According to Celtic hagiography Brychan was born in Ireland, the son of a Prince Anlach, son of Coronac, and his wife, Marchel, heiress of the Welsh kingdom of Garthmadrun (Brycheiniog), which the couple later inherited. Upon his father's death, he returned to Garthmadrun and changed its name to Brycheiniog. Brychan's name may be a Welsh version of the Irish name Broccán and that of his grandfather Coronac may represent Cormac. Brychan's education was entrusted to one Drichan.

The Life of St. Cadoc by Lifris (c. 1100) portrays Brychan fighting Arthur, Cai and Bedivere because of King Gwynllyw of Gwynllwg's abduction of his daughter St. Gwladys from his court in Talgarth.

Portraiture and veneration
He is occasionally described as an undocumented saint but the traditional literature does not call him a saint, referring to him as a patriarch instead, and he has no churches named for him. A 15th-century stained glass window in the parish church at St Neot in Cornwall, supposedly depicts Brychan, seated and crowned, holding in his arms eleven children. This, however, has been described by a standard modern guide as "God with Souls in his lap". He is given a saint day on April 6.

Children of Brychan
According to Christian tradition, Brychan was married three times – to Prawst ferch Tydwal, Banhadlwedd ferch Banadi, and Gwladys – and had a very large family. These wives are mentioned in several manuscripts, including those by William Worcester, John Leland, and Nicholas Roscarrock. The number of children attributed to him varies from twelve to sixty-three, the number most frequently encountered being twenty-four. There are two main lists however, one of Welsh origin and one of Cornish origin. Most of his children appear to have travelled from Brecon to evangelise Cornwall and North Devon, where they are now venerated, but there is little agreement between the two lists.

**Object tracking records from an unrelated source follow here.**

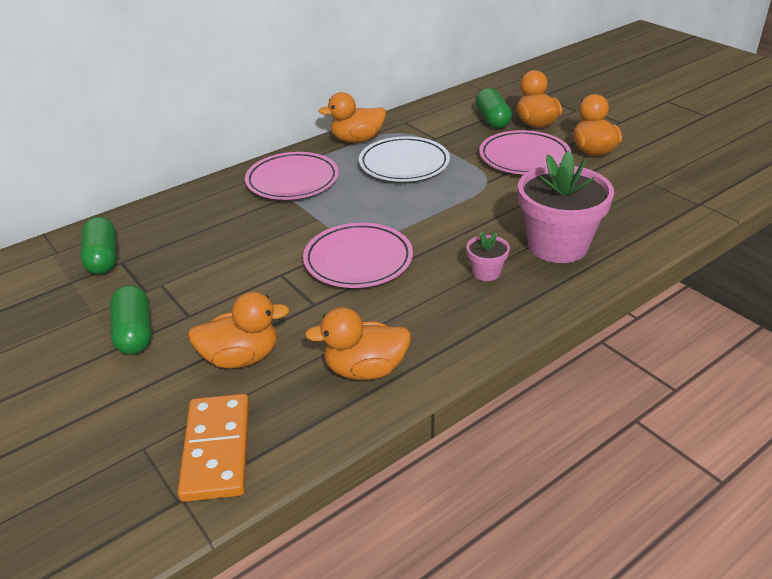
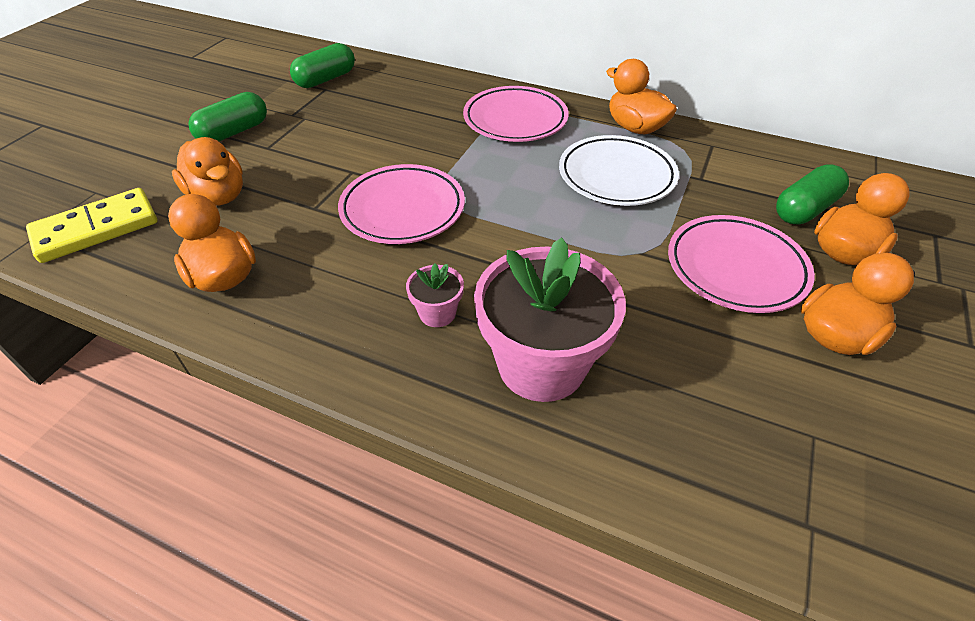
camera: 60 degrees right, 10 degrees up
(217, 449) = (96, 229): orange domino -> yellow domino

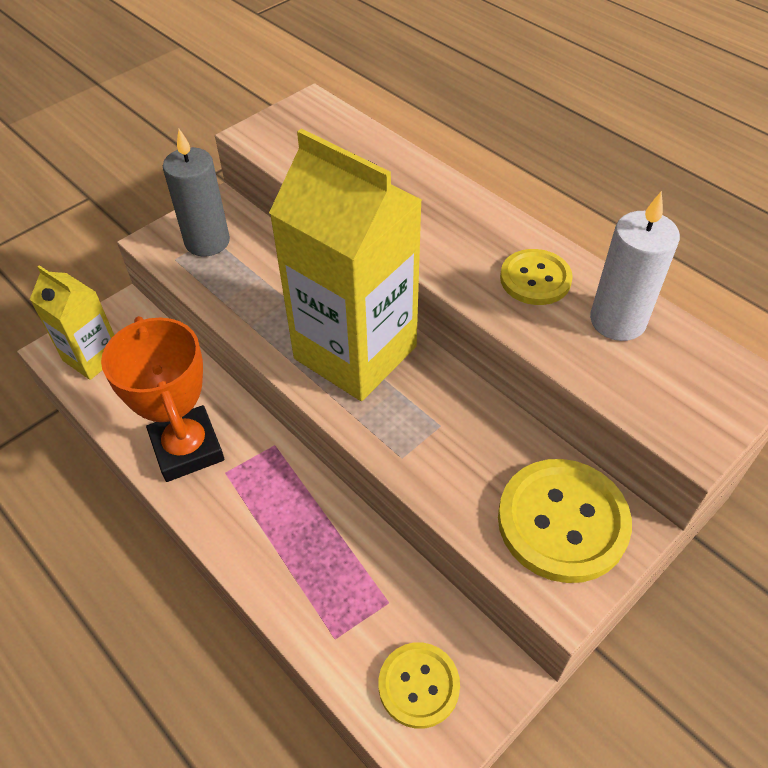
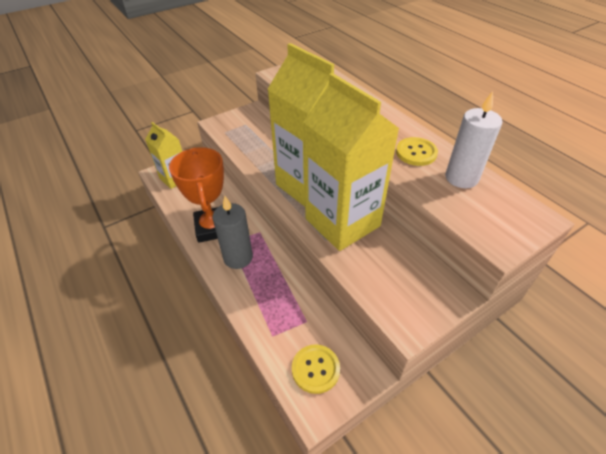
camera: 10 degrees right, 5 degrees down
(207, 241) = (243, 126): grey candle -> grey candle (238, 257)
(424, 419) = (342, 222): none -> yellow carton
(562, 521) = (414, 286): yellow button -> none

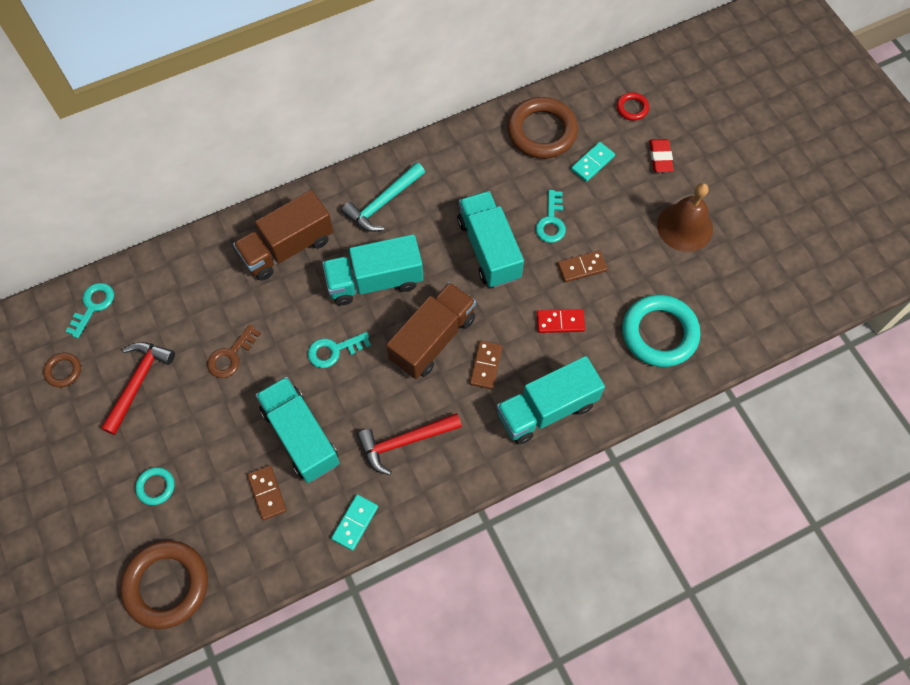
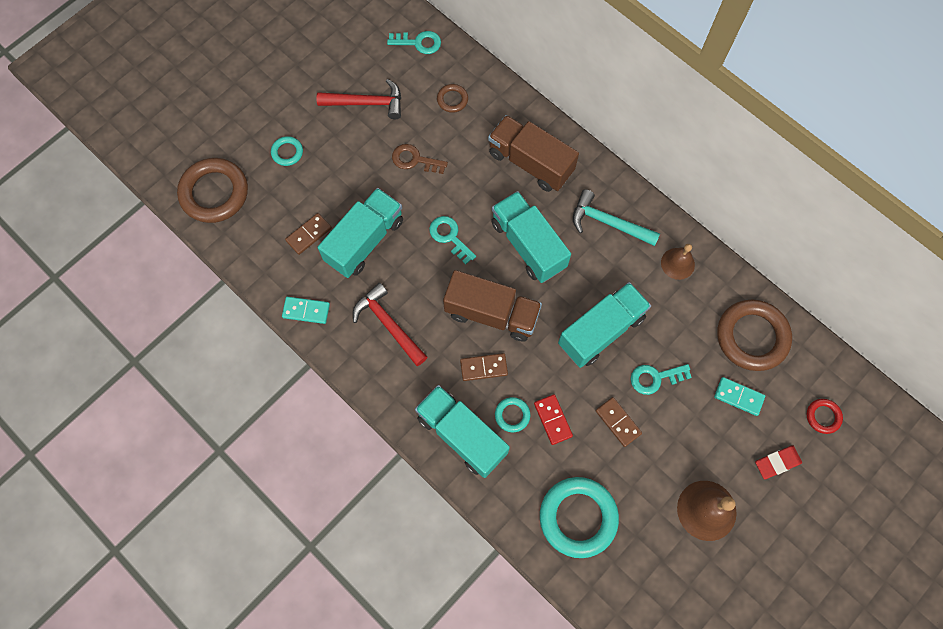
camera: 70 degrees right, 5 degrees up
(63, 371) = (357, 47): brown ring -> brown ring (452, 100)
(449, 162) = (677, 263): none -> brown bell
(543, 356) = (512, 415): none -> turquoise ring

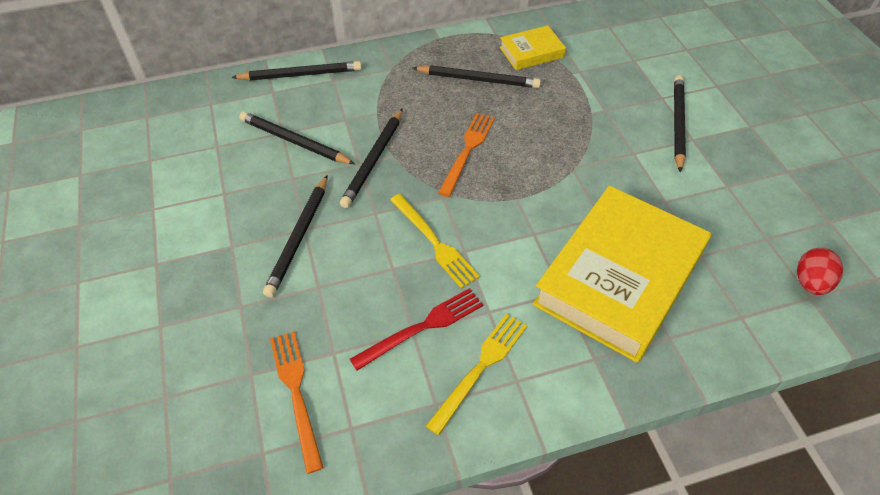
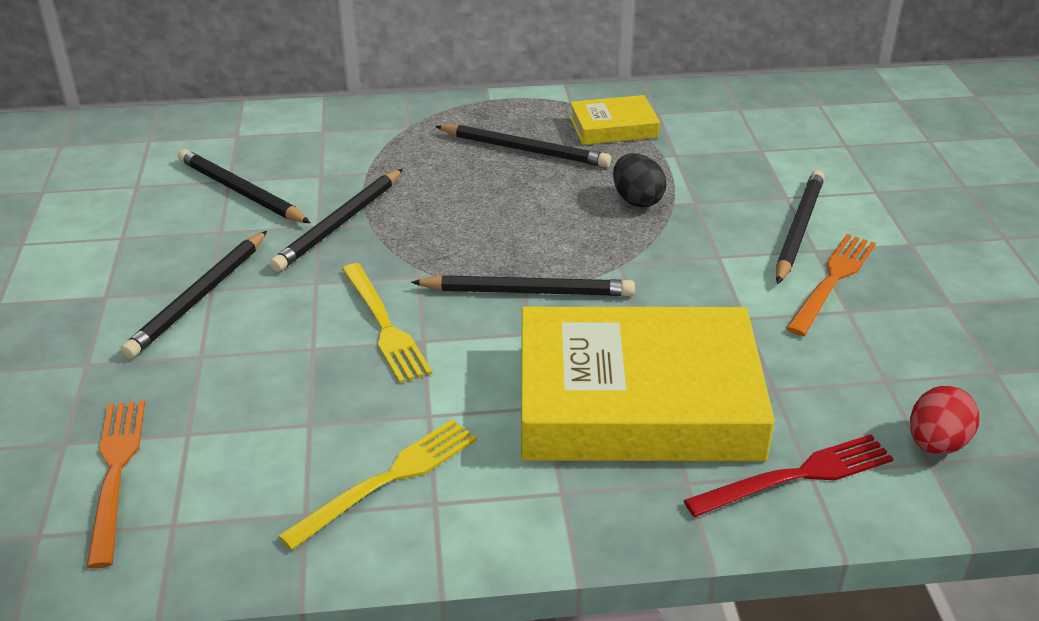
camera: 10 degrees right, 15 degrees down
(300, 75) = (281, 121): black pencil -> black pencil (527, 292)
(422, 328) = (324, 421): red fork -> red fork (796, 476)
(467, 151) = (475, 227): orange fork -> orange fork (832, 281)
(567, 113) = (637, 200): none -> black egg
(619, 279) = (637, 401): yellow book -> yellow book turned 45 degrees clockwise

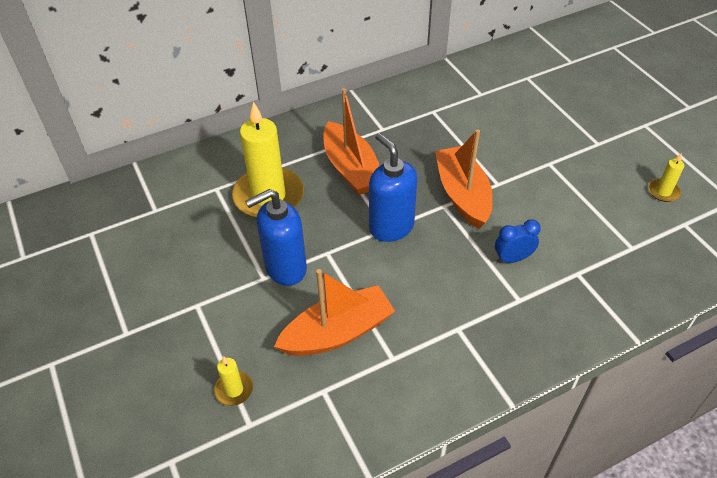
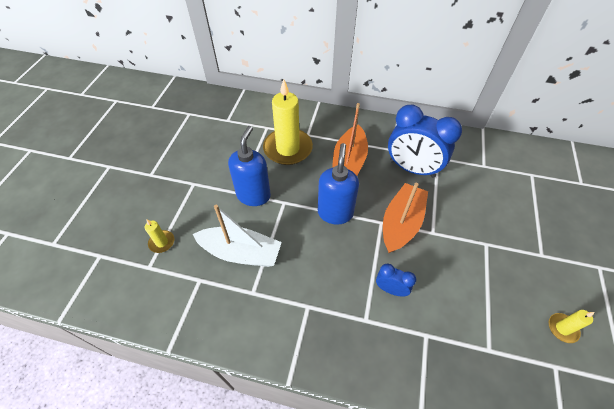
camera: 40 degrees right, 5 degrees up
(285, 268) = (253, 195): blue soap dispenser -> blue soap dispenser turned 90 degrees clockwise
(337, 333) = (241, 253): orange boat -> white boat
(420, 137) = (412, 169): none -> blue clock

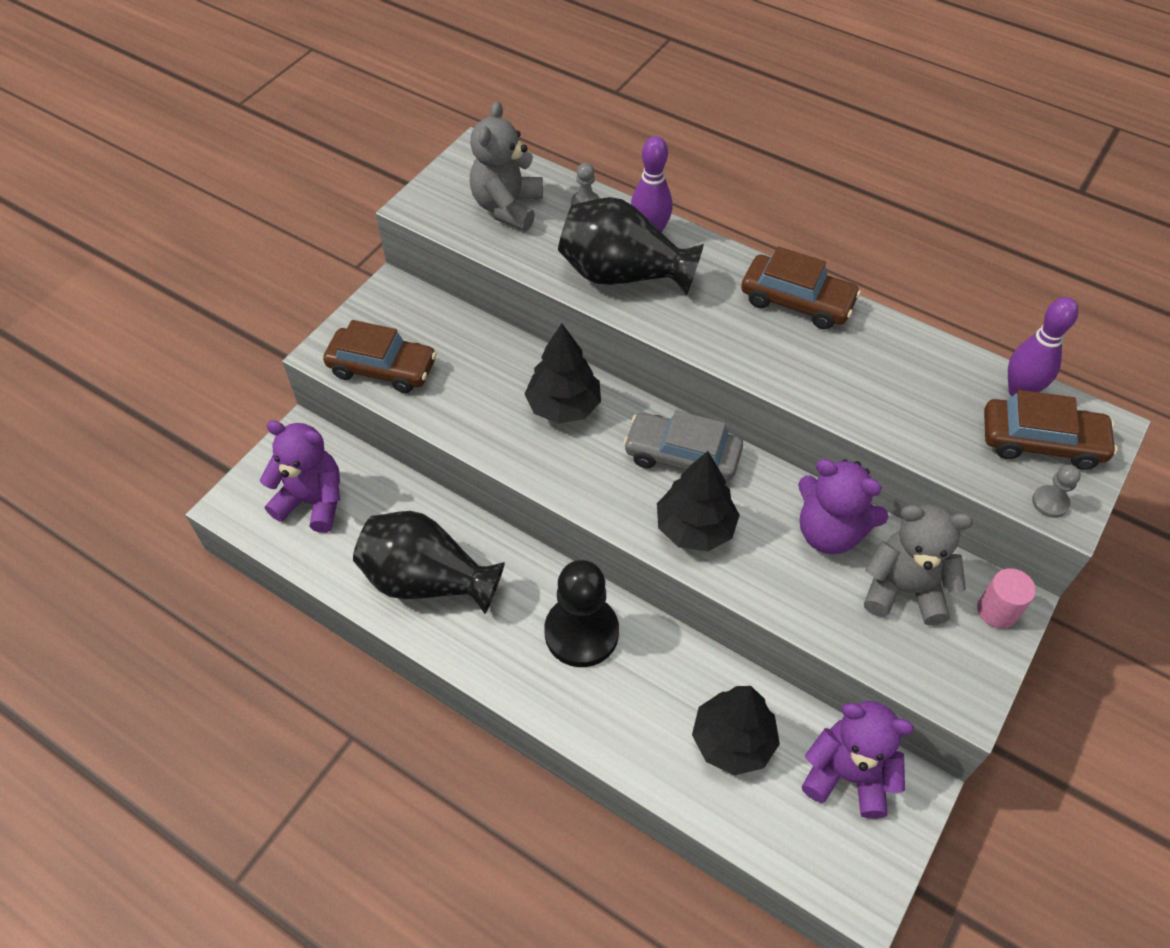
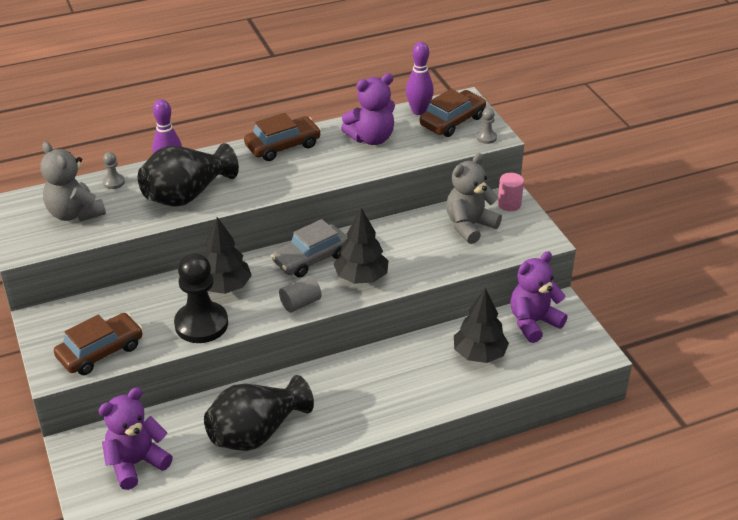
camera: 55 degrees left, 15 degrees down
(581, 632) = (360, 381): black pawn -> black pawn (201, 324)
(597, 494) = (300, 303): none -> grey cylinder
(829, 532) = (413, 232): purple teddy bear -> purple teddy bear (371, 138)

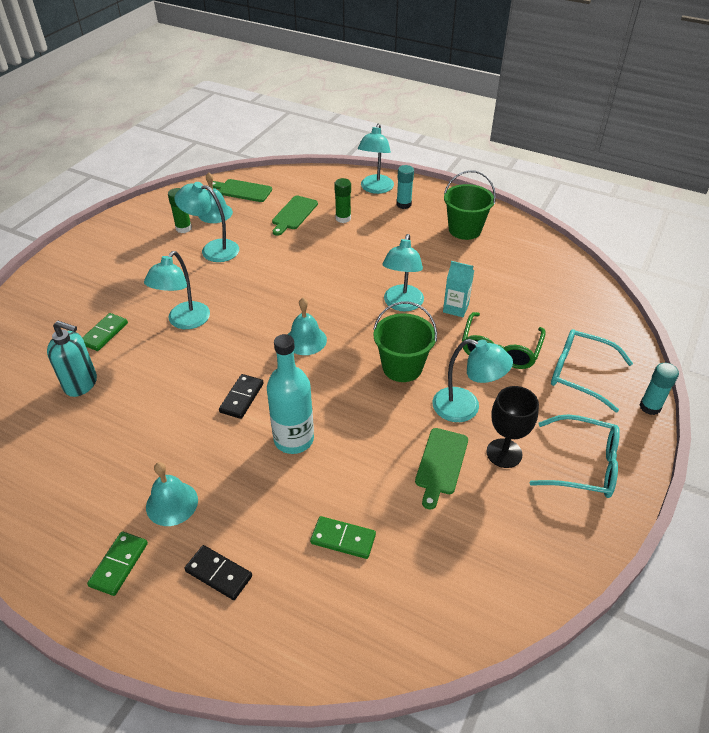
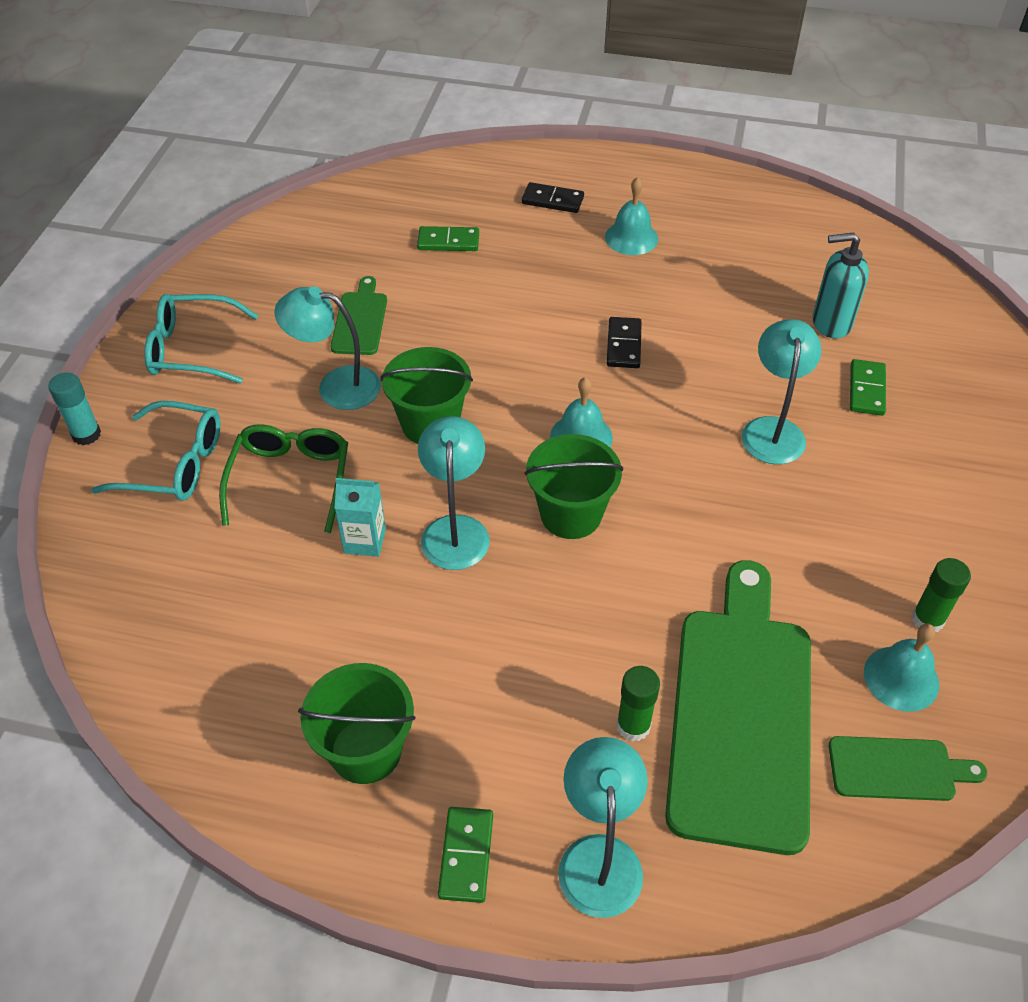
camera: 165 degrees right, 5 degrees up
(119, 564) = (645, 191): green domino -> green domino (466, 856)
(212, 249) = (834, 578): turquoise lamp -> none
(294, 214) = (741, 714): green cutting board -> green cutting board, size x2.18
(294, 439) = (537, 313): turquoise bottle -> none
(332, 300) = (571, 514): none -> green bucket
(403, 204) = (516, 809): turquoise glue stick -> none
(504, 453) = (286, 344): black goblet -> none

The number of Brychan's children may have grown over time, as more and more secular people as well as saints wished to claim descent from one of the "Holy Families of Britain". Listed below are children from Welsh, Cornish, Irish, and Breton sources:

Sons in Welsh sources
The sons listed in the Cognacio Brychan, De Situ Brecheniauc and the genealogies of Jesus College MS 20 are Cynog, Rhain Dremrudd, Clydwyn, Arthen, Papai, Dingad, Berwyn and Rhydog. Also listed, but not in all three, are Cynon, Pasgen, Cylflifer, Marthaerun and Rhun. Other Welsh sources claim the following additional sons: Caian, Cynbryd, Cynfran, Cynin, Dogfan, Dyfnan, Dyfrig, Hychan, Llecheu, Neffei, Rhawin, Llofan, Llonio, Heilin, Afallach and Gwynnws.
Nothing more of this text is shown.